Reza Qoli Mirza Afshar (1719–1749) was the first son of the Afsharid conqueror Nader Shah. When Nader came under the service of a Persian nobleman who hired him as a courier, Nader killed his assistant courier. Though his speech to the Persian king Sultan Husayn convinced the king to pardon him, when Nader returned to his employer the nobleman was angered and Nader suspected he would try and kill him. To make it worse Nader had fallen in love with the nobleman's daughter and wished to marry her. When the nobleman refused the marriage proposal, Nader killed him and ran off with his daughter into the mountains where Reza Qoli Mirza was born. Reza, being the only child from Nader's first marriage, held a special status amongst the Shah's sons and was given the title of viceroy when Nader left Persia on a military expedition to Mughal India.
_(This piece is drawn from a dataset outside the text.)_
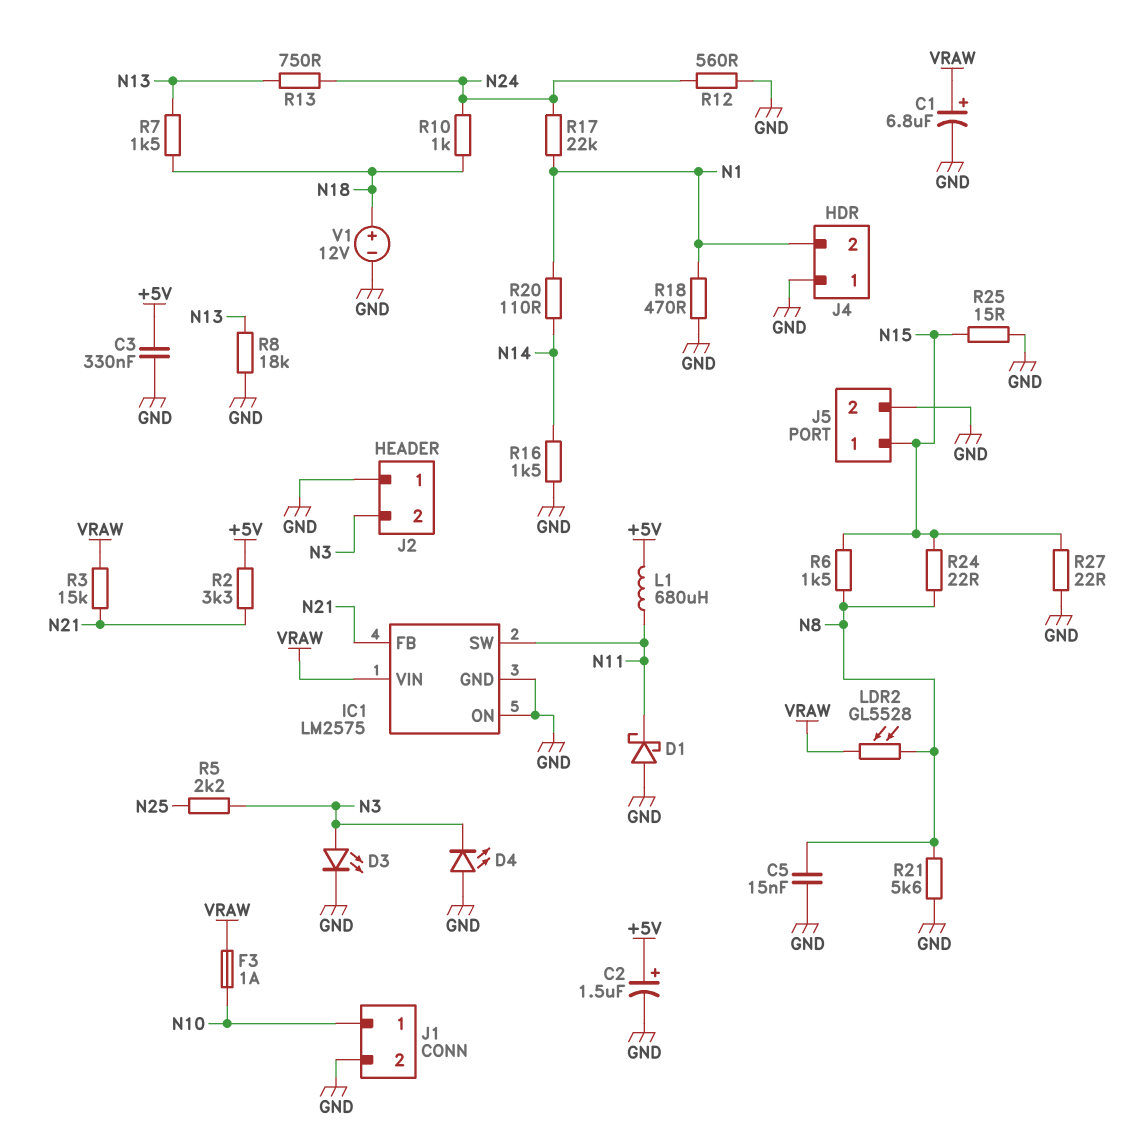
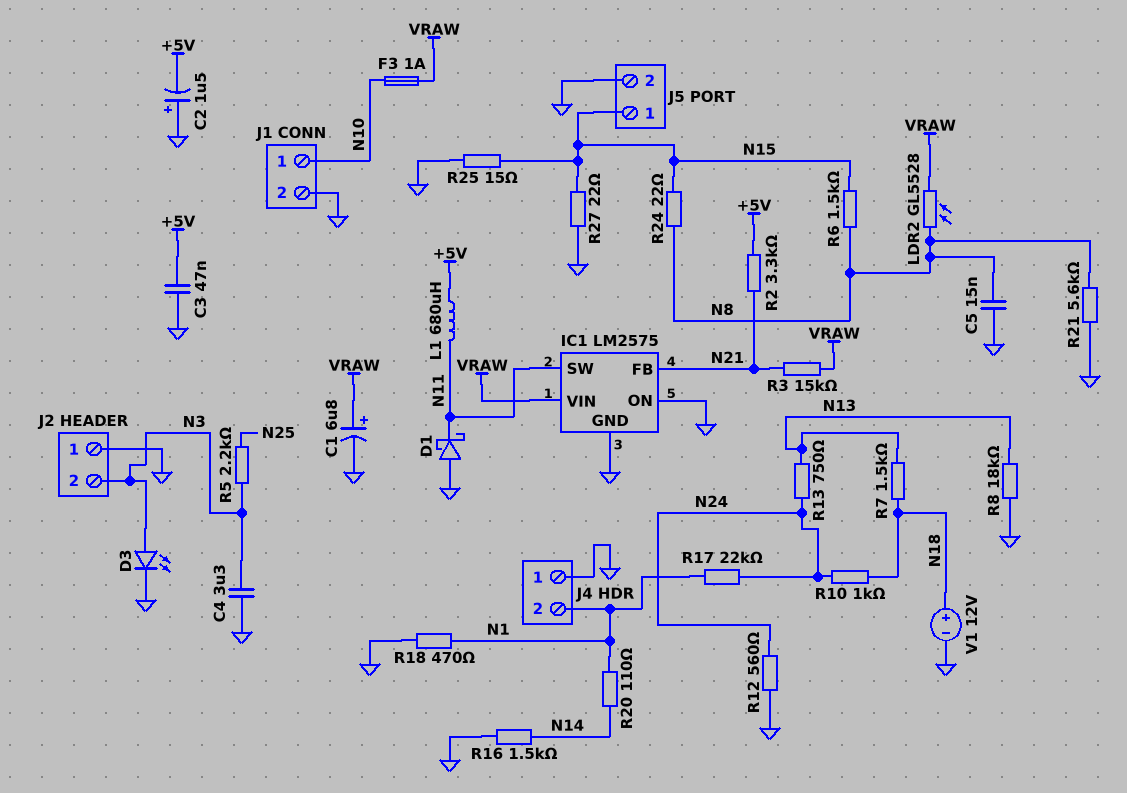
C2: 1.5uF (plus +5V, minus GND) -> 1.5uF (plus GND, minus +5V)
C3: 330nF (+5V, GND) -> 47nF (+5V, GND)
C4: none -> 3.3uF (GND, N3)
D4: LED (A GND, K N3) -> none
He proved himself a competent commander who side by side with Nader's veteran lieutenant Tahmasp Khan Jalayer, defeated the Uzbek armies to the east of the empire although Nader ordered a halt to hostilities.

After Nader's triumphal return from his victories in India and central Asia, he and Reza Qoli became increasingly suspicious of one another, a matter hardly helped by Nader's deteriorating mental health. After a failed assassination attempt matters came to a head and Nader imprisoned his son accusing him of being the conspirator. In a fit of rage Nader ordered Reza's eyes be cut out but when presented with the gory spectacle of his son's two dismembered eyeballs he immediately regretted his deed.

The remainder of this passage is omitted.